James Blatch: Okay. Well let’s round up back with the UK, US and the more accessible market for people to get started on Amazon ads.
First of all, we always say start slowly, wait until it starts working before you scale up. And at that point scale up slowly and don’t spend more than you can afford to lose, so we always start with that caveat.
I remember in the early days you and others complaining that they wouldn’t take your money you wanted to scale up and you find it quite difficult. Is that still the case?
Mark Dawson: There are ways around it and we cover some of those in the course I rerecorded this week. So yeah there are.
I’m spending, I don’t know, 10,000 a month on Amazon ads at the moment across different platforms along those lines.
So you can do it. You just have to know how to get them to scale. And there is a way to do that. If you’re quite aggressive with your bidding. You need to make sure that your foundations are secure and you know exactly what you read through is, what your profit is, and then you’ve got redundancies in place so that you’re not just relying on one calculation that might be a little bit of a guesstimate. You’ve got cost in and money out and you can see quite clearly how spending more should lead to making more and if it doesn’t you need to investigate to see what’s going wrong.
But again we cover that in the course. That said, I’m very cautious and very careful to make sure people are always aware that this is not free. Now Amazon and Facebook will definitely take your money. Facebook is very good at that. Amazon will also take your money. If you follow certain rules and you want to make sure that you’re not spending too fast.
By all means, you’ll need a testing budget to make sure that you learn. But on the other hand, you’ve got to be ready to make some mistakes, learn from them and then start scale up.
James Blatch: Okay. Well you mentioned the course and I’m going to mention it again. It’s open currently for about three weeks. It opened on Wednesday this week and we’ll close it at the very latest in three weeks.
And you can find out all about it at selfpublishingformula.com/adsforauthors
All one word. Good. Mark. Anything else to add on the Amazon ads platform?
Mark Dawson: No that’s pretty much it. If you haven’t tried it yet, it’s a good option to be doing it right now.

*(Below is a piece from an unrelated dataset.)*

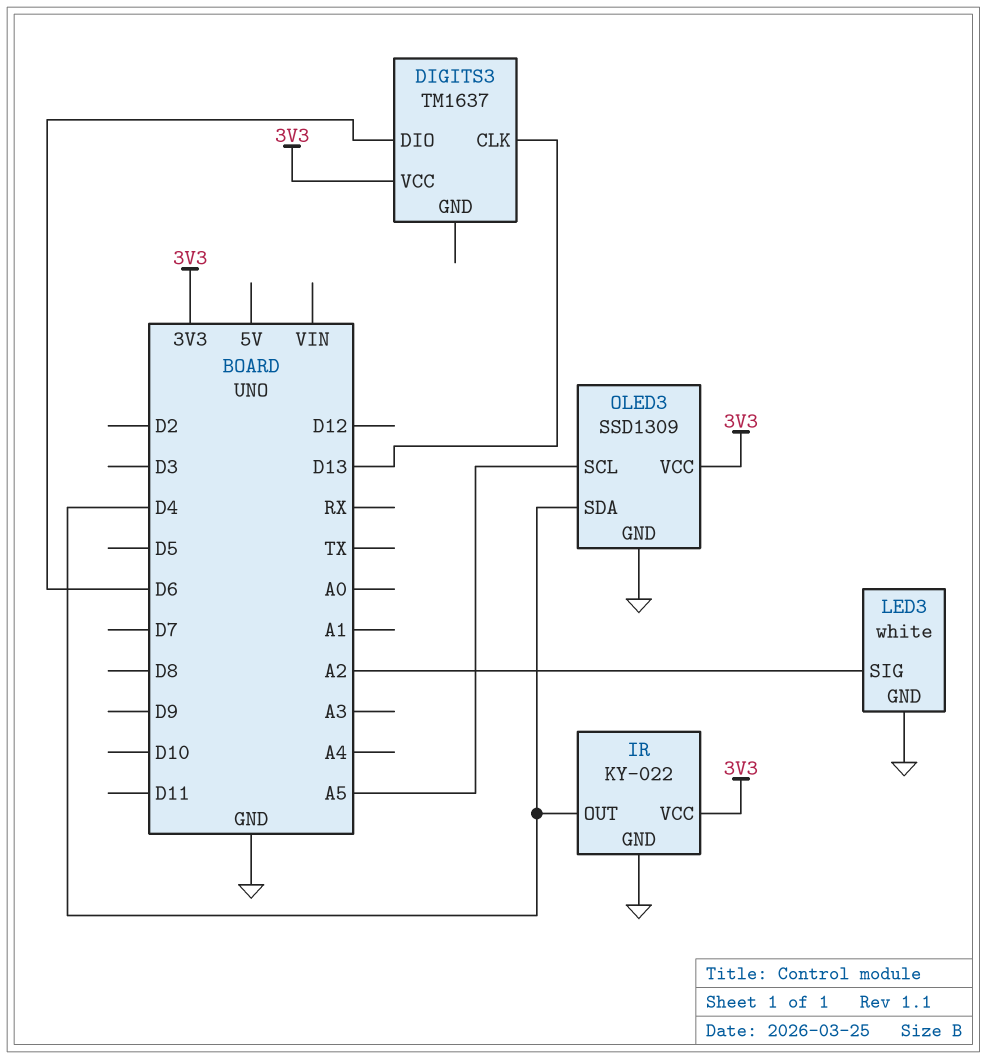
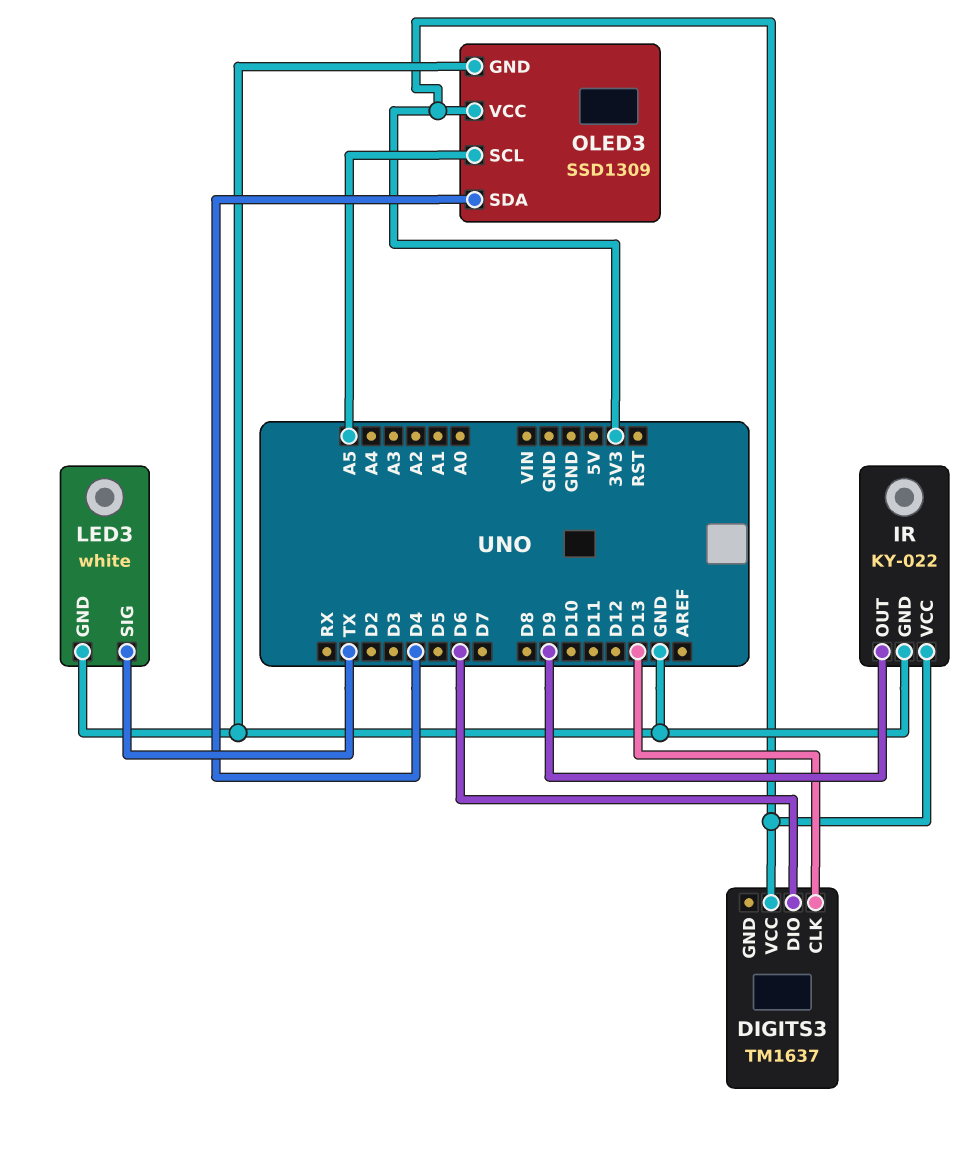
IR pin OUT: D4 -> D9
LED3 pin SIG: A2 -> TX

James Blatch: And watch this space because having just completed the re-record of the sessions to bring it back up to date it may well change. And I have hunches like you do about this but it seems to me that there’s enough evidence, that there’s a clamor for a more sophisticated platform and ads. And it makes complete commercial sense for Amazon to make that available to authors so that will be something coming down the line I’m sure.
James Blatch: Well it’s been really fun this week doing these three catch up really on the core business that you do, which is the paid ads platform. That’s what you’re known for in the indie world.
Mark Dawson: And I think as well it’s for writing gritty, great books but I’ll take that as well.
James Blatch: You’re known for that in the reader world.
Thank you very much indeed. We’re gonna be back as normal to be weekly in the next few weeks. We have say that Mark Reklau interview. Coming up we have Ryan Scale coming up.
Should I feel bad because this interview was recorded a long time ago in autumn last year? It’s really great. Ryan’s a super guy. A nice guy who’s so full of enthusiasm for what he’s done. He’s recorded fantastic success and he’s gone from zero trying to be a writer to living comfortably as a writer and it’s a great success story. That’s next week.
They Mark Reklau who is actually German, by the way, but living in Spain. He’s a nonfiction author who’s using paid ads very successfully. Good.
I think we’ve got seconds left on the camera so I’m going to say thank you very much indeed for watching this week. It’s a good buy from me.
And a good buy from him. Bye Good Bye.